The final weeks of the year are some of the busiest for financial advisors as they help their clients not only plan for the upcoming year but wrap up their planning for the current year before it ends. Often, that work is heavily geared towards end-of-year tax planning strategies, such as partial Roth conversions, tax loss (or gains) harvesting, and now deduction bunching under the Tax Cuts and Jobs Act. But the end of the year also offers advisors the opportunity to help clients over 65 potentially save money (or preserve access to key doctors) during the Medicare Open Enrollment Period, which runs each year from October 15 through December 7, by making changes to their coverage (which then take effect on January 1) that generally can’t happen during the other 44 weeks of the year.
The first key adjustment opportunity – and important annual review process – is to assess whether any changes need to be made to a Medicare enrollee’s Part D prescription drug plan, as providers do change formularies (the list of available favorably-priced drugs) from year to year, and failure to monitor the situation can lead to a spike in medical costs if key drugs are suddenly no longer covered.
For those who are over age 65 and don’t have a Part D prescription drug plan, the next option during the annual Open Enrollment Period is to add one. The caveat, however, is that, for individuals that did not sign up for Part D during their initial enrollment period (which is a six-month window spanning the three months prior to and after their 65th birthday) they will almost certainly have to pay an ongoing “late enrollment penalty” in addition to their regular premiums, unless they have “creditable coverage” from another prescription drug plan in retirement. Though for those who already face a late enrollment penalty, waiting further will just further increase the penalty from here!
In some cases, though, the key Medicare change opportunity is not just to switch Part D prescription drug plans, but to change the entire Medicare plan itself – from original Medicare to a Medicare Advantage (Part C) plan, or vice versa. Medicare Advantage plans are offered through various private insurance companies (rather than through the Federal Government) and are often lower cost than traditional Medicare (with often an even wider range of benefits, including not only Part B and Part D coverage but sometimes even dental and vision coverage as well). However, Medicare Advantage plans encourage (or really, require) individuals to utilize providers with whom the carriers have negotiated concessions and discounts (i.e., in the Advantage plan’s “network”)… which means it’s necessary to monitor the plans each year to ensure that the desired doctors are available, or otherwise switch plans to another that includes the desired doctors. And those who relocate may wish to switch altogether into (or out from) a Medicare Advantage plan, as the quality of network (and therefore popularity of the plans) varies tremendously from one geographic region to another.

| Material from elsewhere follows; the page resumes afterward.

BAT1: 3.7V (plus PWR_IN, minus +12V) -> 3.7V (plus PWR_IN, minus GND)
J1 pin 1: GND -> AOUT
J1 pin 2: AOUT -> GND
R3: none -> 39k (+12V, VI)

Ultimately, though, the key point is simply to recognize that, while the last couple of months of the year are especially hectic, there are several opportunities for planners to add real value for their clients. And for older clients, it goes beyond just end-of-year tax planning, but also helping them perform an annual “check-up” on their Medicare coverage, which can end up saving them not only time and money, but can ensure that they continue to see the doctors they want to see (and take the prescription drugs they want/need to take) in the first place!